何とも言えない気持ちの悪さを飲み込みながら、今一番欲しい情報のために頭を回す。
「前置きは良い。ここで育ててるのは雪リンゴか?」
「ええ、そうですよ」
「そうか。少し見てもいいだろうか」
「ええ、ええ。もちろんですよ。お客様は雪リンゴの樹をご存じで?」
「さて、どうだろうな。この辺ではもともと生えていなかったと記憶してるんだが、苗はどこから?」
「はて。近衛騎士様が言うにはミユネーヌ地方から分け与えられたと聞きまして」
「そうか……」
ミユネーヌ地方は雪リンゴの原産。雪の中でも強く育ち、甘みと特徴的な香りが特徴の果樹で、樹木自体も独特のニオイを放つ樹だ。
実物は初めて見るが、カリーナが言うには実がなる木は香りが強くなるらしく、実さえ取れれば数年で果物が取れる木に成長するらしい。

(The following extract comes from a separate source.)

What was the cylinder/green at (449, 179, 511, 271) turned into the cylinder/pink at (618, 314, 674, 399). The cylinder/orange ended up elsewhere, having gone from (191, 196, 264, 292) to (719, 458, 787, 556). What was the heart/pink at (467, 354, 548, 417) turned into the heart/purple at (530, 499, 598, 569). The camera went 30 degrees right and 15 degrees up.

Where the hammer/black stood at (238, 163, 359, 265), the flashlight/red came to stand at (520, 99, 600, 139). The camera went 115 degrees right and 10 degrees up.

試しに近づいてニオイを嗅いでみれば、今見てる木は他の木と比べても匂いが強い。
情報通りなら、この木は随分と健康体らしい。
「なるほどな。この樹なら、来年にはもう実がなるんじゃないか?」
「そうなんですか! そりゃいい報せですね!」
「育てているのに、知らなかったのか?」
「ええ、ええ。栽培方法は聞き及んでるんですが……いかんせん、農園はともかく果樹は初めてなもんで」
「なるほどな……。しかし、ここにも居ないか……」
与えられる情報を与えるだけ与えて、聞こえるかギリギリの音量で意味深げにつぶやく。
すると、思うところはあったのか、男はおずおずと手を上げた。
「……あの」
「なんだ」
「人を、お探しですか?」
「ん? ああ、聞こえてたか、悪いな」
「いえ。もしよろしければ、そろそろ昼時ですし、大衆食堂へ向かわれては?」
「なに? そこはさっき通ったんだが……誰も居なかった記憶があるが」
「真昼間だったんでしょう。この村の昼は全員で集まってから食事ですので、俺らみたいに食事が遅くなる人間に合わせてあるんです」
「……タイミングが悪かったのか。すまんな」
「いえいえ。ご一緒しますか?」
「ん? ああ、悪い。連れが居る」
そう言って、背後の道端を指さす。
そこにはラベンダー色の髪をなびかせ、俺たちの方を物憂げに……いや、俺だけをカボチャ色の瞳でじっと見つめる十歳ぐらいにしか見えないラプール種。
何か訳アリだと気が付いた男はなるほどと頷いていた。
(クソ、無駄に歩かされたか。もっと女男に情報をゆすった後にすればよかった)
今は居ない亜人騎士に文句を言いつつ、果樹園の男に礼を言ってからメアーの元に戻る。
俺が戻ると、メアーは安堵したように息をつき、きゅっと胸元で手を握っているのが目に入ってしまった。
「……来い、メアー。すれ違いだったらしい」
「それは……えと……」
「さっきの食事をする場所だ。この後から人間が集まるところらしい。行ってみるぞ」
「ん、分かった」
この村はあまりいい居心地ではない。
出来れば早々に探し人を見つけ、この胸のモヤモヤを取り払ってしまいたかった。